Monday, November 1, 2010

Election Tomorrow

I haven’t talked much about the mid-term elections to this point because I have not expected them to have much effect on chemical security matters. I don’t know of a single election where this is determinant issue, or even an issue that is even discussed much on the campaign trail. Even Greenpeace seems to have backed off on their chemical security campaign. None of the major players in Congress with any kind of focus on chemical security issues appears to be in any danger of not being re-elected.

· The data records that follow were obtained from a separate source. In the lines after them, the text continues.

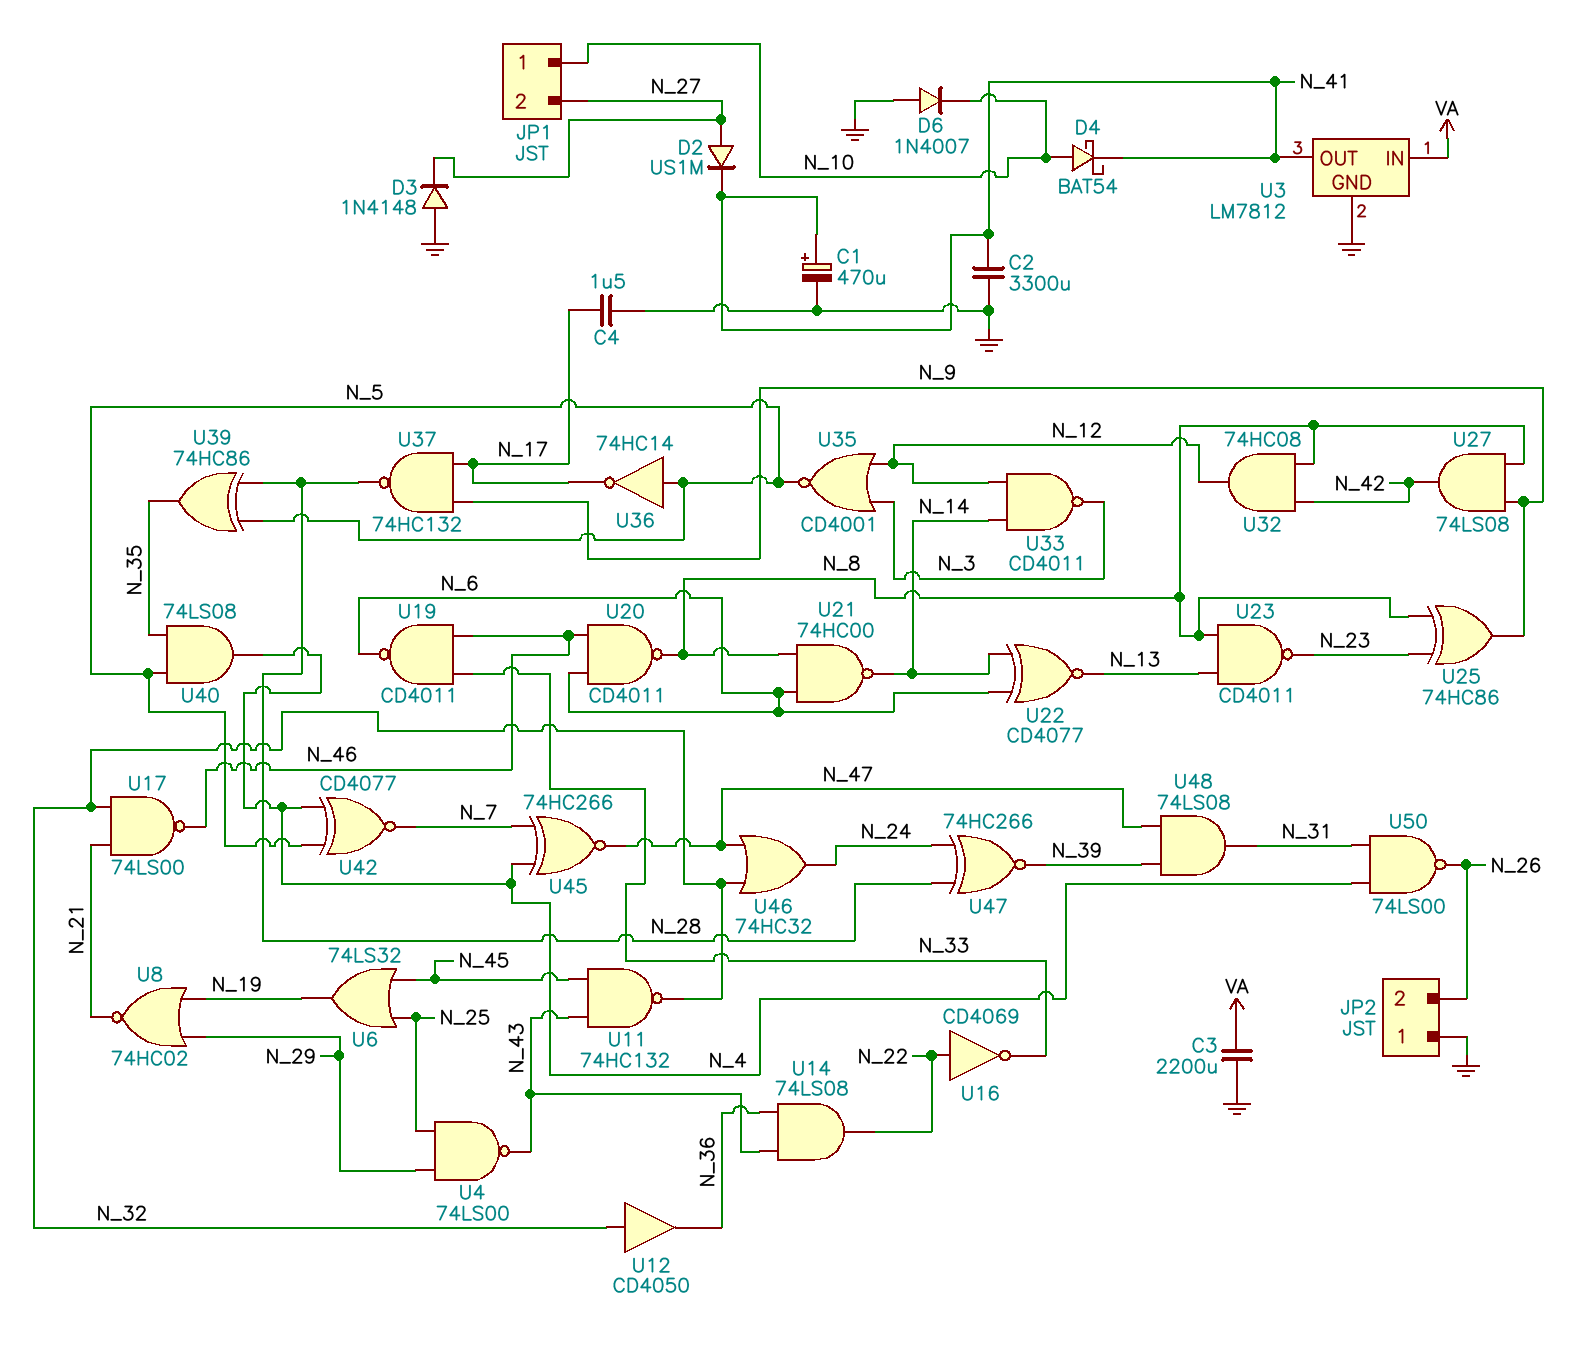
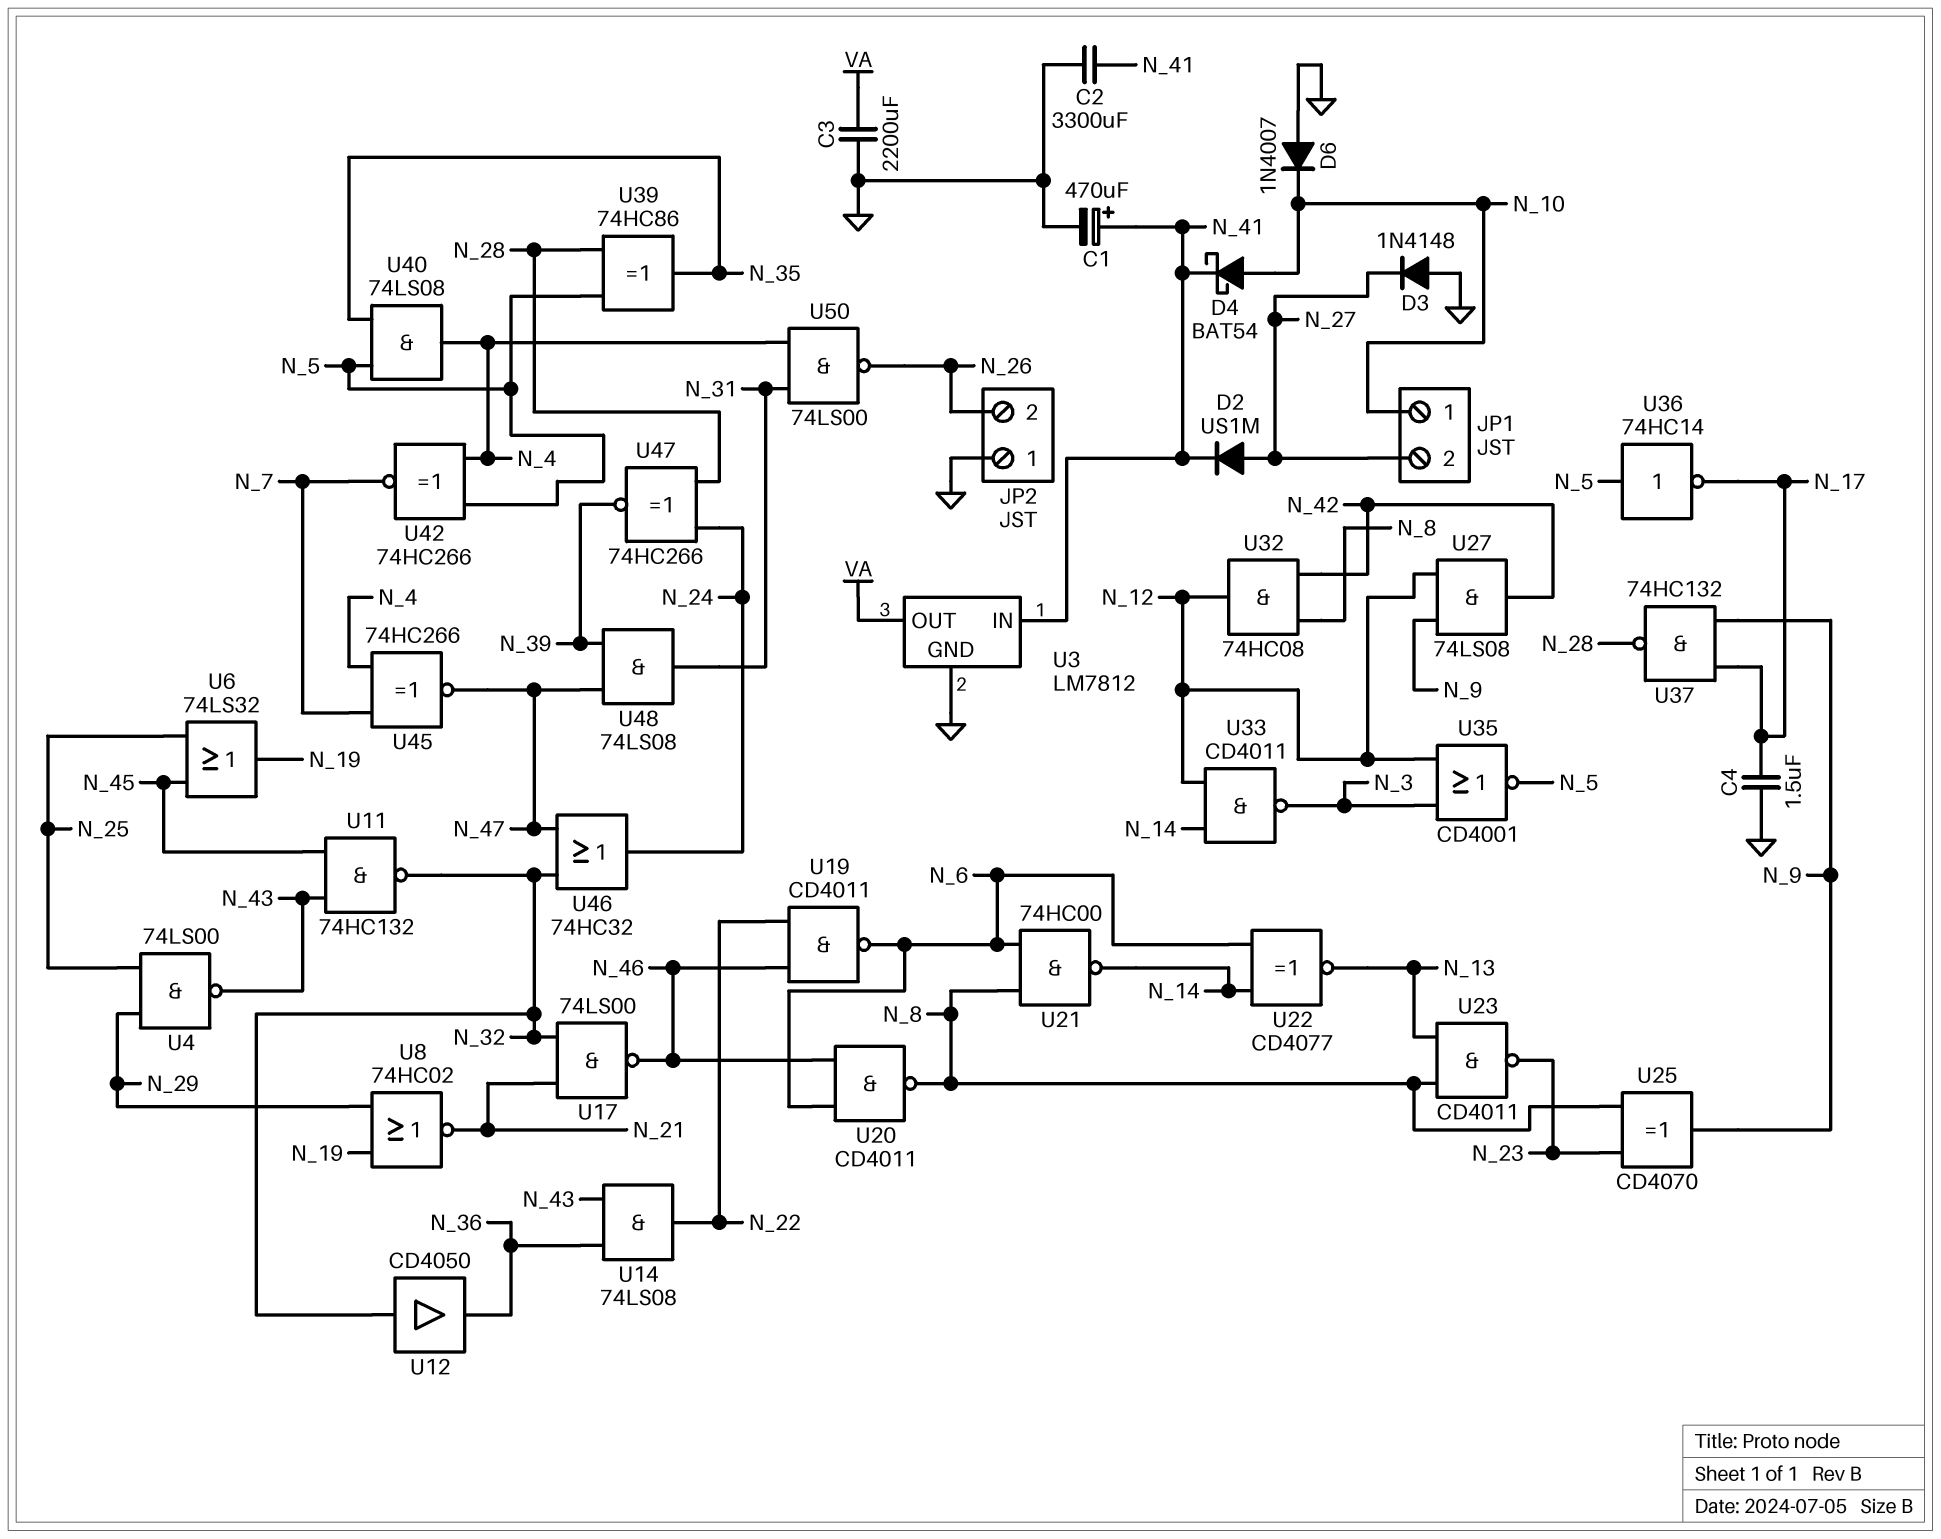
U3 pin IN: VA -> N_41
U3 pin OUT: N_41 -> VA
U16: NOT CD4069 (in N_22, out N_33) -> none
U19: NAND CD4011 (in N_33, in N_46, out N_6) -> NAND CD4011 (in N_22, in N_46, out N_6)
U25: XOR 74HC86 (in N_8, in N_23, out N_9) -> XOR CD4070 (in N_8, in N_23, out N_9)
U27: AND 74LS08 (in N_8, in N_9, out N_42) -> AND 74LS08 (in N_9, in N_12, out N_42)
U42: XNOR CD4077 (in N_4, in N_5, out N_7) -> XNOR 74HC266 (in N_4, in N_5, out N_7)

So what will happen when the votes are counted tomorrow (or the next day). Well, I hate to waffle, but I’m not sure anyone has a good prediction at this point of what the final numbers will be in Congress. As we would expect for the first mid-term elections for a new Administration, the party in power is expected to loose seats, the question is how many. Again, as with any mid-term elections it depends in large part in which party does a better job in getting their supporters to the polls. So here are the three scenarios that have a reasonable chance of coming to pass:

Democrats Maintain ‘Control’: Republicans make gains in both the House and the Senate, but Democrats retain a majority in both. The Republicans would have an easier time for blocking legislation in the Senate; more of their votes would be necessary for closing off debate on controversial subjects. In the House the power of the Blue Dog Democrats would increase as their votes would be absolutely necessary to pass Administration measures. In short, a lot more yelling and screaming and less controversial legislation getting to the President for signature.

Democrats Maintain ‘Control’ of Senate: Republicans gain a majority of the House, but don’t make enough gains in the Senate to gain the majority. Moderate Republicans will have some measure of power to moderate the House agenda, but the main moderating influence will be the inability to get a radical conservative legislation considered in the Senate.

Republicans Gain ‘Control: Republicans gain a majority in both the Senate and the House but this won’t give them real control. There won’t be enough votes to force a cloture vote in the Senate. The gains in the House will not be enough to over-ride a Presidential veto which Obama can be expected to wield to stop major changes to his agenda.
What this means for chemical security issues is that there will not be any major changes to CFATS. We will probably continue to see 1 to 2 year extensions of the current §550 authorization. We are likely to see, however, some sort of cyber security legislation that will have additional affects on chemical security requirements; this will be separate from CFATS and will be administered by another office in DHS.

One caveat to those predictions; if there is an actual attack on a chemical facility (successful or otherwise), there is no telling what kind of over-reaction we will get from any Congress. For example, just watch the Congressional reaction during the upcoming lame-duck session to the attempted attacks last week via explosives in aircraft. If any of these devices spent any time on commercial airliners you can expect to see a great hew and cry because TSA has not instituted 100% screening of packages on inbound commercial airlines. There will almost certainly be new legislation mandating such screening.